Taking a Break: The New Way to Cheat and Get Away With It

Okay, we all know about that dreaded time in a relationship when you just can’t stand the person that you are with. What used to be sweet and cute is now so annoying that you contemplate killing them in their sleep just to have a way out. You love them, but you just can’t stand them. You feel trapped and you are slowly losing yourself in the process. So, what do you do? You take a break. A break which means that you just need some time to yourself to get everything in order. Time to figure things out. “I still love you babe, but I just need some time to make sure this is right.” Now, during this time of immense self finding, when did it become the norm to somehow slip up and get someone pregnant? As we have seen recently from Dwyane Wade and Ludacris, this “break” is becoming a lot more serious then what it used to be. Normally, a break would last a few days in which you and your significant other would make up and be back on track. But now it seems that this “break” is giving men free realm to just do whatever and come back with washed hands. “Baby, you can’t get mad that’s she’s pregnant. We was on a break.” -_-

Now, let’s discuss what should happen whilst on said “break”. The “break” is basically the action before the break up. Instead of just calling it off, the two agree to take a “break” from one another to clear their heads. Maybe they have been spending too much time together or maybe they are feeling unappreciated and need time apart to regain that love. Whatever the need is most “breaks” take place so both parties can decide if they should continue in the relationship or not. Because you are suppose to be focusing on the relationship, most women believe that dating other people during this time is not acceptable. You should be home, in bed, jotting down pros and cons to the relationship, not out bumping and grinding with some hot tender. I mean really if that’s what you want to do then isn’t the whole idea of a “break” just preposterous. Why not just break up? This is why I have never, fully, understood the idea of a “break”. To me, it’s pretty much over if you have to go that route.
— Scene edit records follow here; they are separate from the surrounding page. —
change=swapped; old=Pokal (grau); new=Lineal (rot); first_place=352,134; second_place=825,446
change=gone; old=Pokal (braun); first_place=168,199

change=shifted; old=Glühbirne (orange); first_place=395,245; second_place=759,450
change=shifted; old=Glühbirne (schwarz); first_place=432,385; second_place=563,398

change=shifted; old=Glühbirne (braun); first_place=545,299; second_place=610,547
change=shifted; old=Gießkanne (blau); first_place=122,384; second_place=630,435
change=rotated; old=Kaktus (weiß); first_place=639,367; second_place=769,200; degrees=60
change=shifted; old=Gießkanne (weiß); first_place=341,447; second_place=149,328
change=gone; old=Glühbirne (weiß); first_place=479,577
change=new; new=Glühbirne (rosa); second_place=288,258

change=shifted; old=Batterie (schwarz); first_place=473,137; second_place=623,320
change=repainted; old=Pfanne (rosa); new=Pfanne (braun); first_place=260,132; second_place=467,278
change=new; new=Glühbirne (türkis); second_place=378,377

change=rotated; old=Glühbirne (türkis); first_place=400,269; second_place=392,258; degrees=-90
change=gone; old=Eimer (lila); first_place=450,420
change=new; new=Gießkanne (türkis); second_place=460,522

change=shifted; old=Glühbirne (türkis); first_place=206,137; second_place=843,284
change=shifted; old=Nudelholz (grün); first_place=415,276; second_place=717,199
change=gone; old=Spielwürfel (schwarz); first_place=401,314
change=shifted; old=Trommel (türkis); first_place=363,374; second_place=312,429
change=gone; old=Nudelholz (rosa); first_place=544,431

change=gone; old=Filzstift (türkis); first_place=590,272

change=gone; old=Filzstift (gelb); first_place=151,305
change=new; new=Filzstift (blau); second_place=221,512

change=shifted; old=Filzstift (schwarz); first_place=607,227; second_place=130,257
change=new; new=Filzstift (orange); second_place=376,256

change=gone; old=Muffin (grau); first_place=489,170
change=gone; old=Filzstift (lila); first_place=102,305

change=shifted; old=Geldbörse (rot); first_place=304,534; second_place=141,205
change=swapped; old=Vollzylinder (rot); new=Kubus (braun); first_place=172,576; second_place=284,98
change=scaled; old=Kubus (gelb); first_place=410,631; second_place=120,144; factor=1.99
But let’s say you take the “break” and you figure out that you can’t be with anyone else but that woman. She is your sun and earth and moon and blah blah blah. You get back together and everything is perfect. Well, except the fact that 9 months later you receive a phone call from that hot tender you were in the club with and you hear a baby crying in the background. (Dramatic, I know. But hey this is my story lol). Now, you have to explain to your sun and earth that while on this “break”, when you were suppose to be doing some self evaluating, you were actually partaking in some risky behavior. While this may be one of men’s worst nightmares, technically it shouldn’t be because you always have that ace in the hole. That “but we were on a break” excuse. TECHNICALLY, she can’t really be mad at you because you guys were not together. TECHNICALLY, you’ve done nothing wrong and she has no right to leave you because it did not happen while you were together. Men know this and I feel like it is about to take on another life of its own. Men know that women are emotional creatures and think irrationally when it comes to love. They know that while the woman has every right to be upset that if he continues to drill it in her head that they were on a “break” she will eventually forgive him because those are the rules. It has happened to the best of us. But what I don’t like is how women just pacify the men when this takes place. It’s like they feel more empowered for sticking with a man who has done them wrong. That’s that Ride or Die syndrome. “My girl got my back regardless of what I do” and she is in the background bobbing her head while feeding his two kids. I’m just saying, some things are just too much.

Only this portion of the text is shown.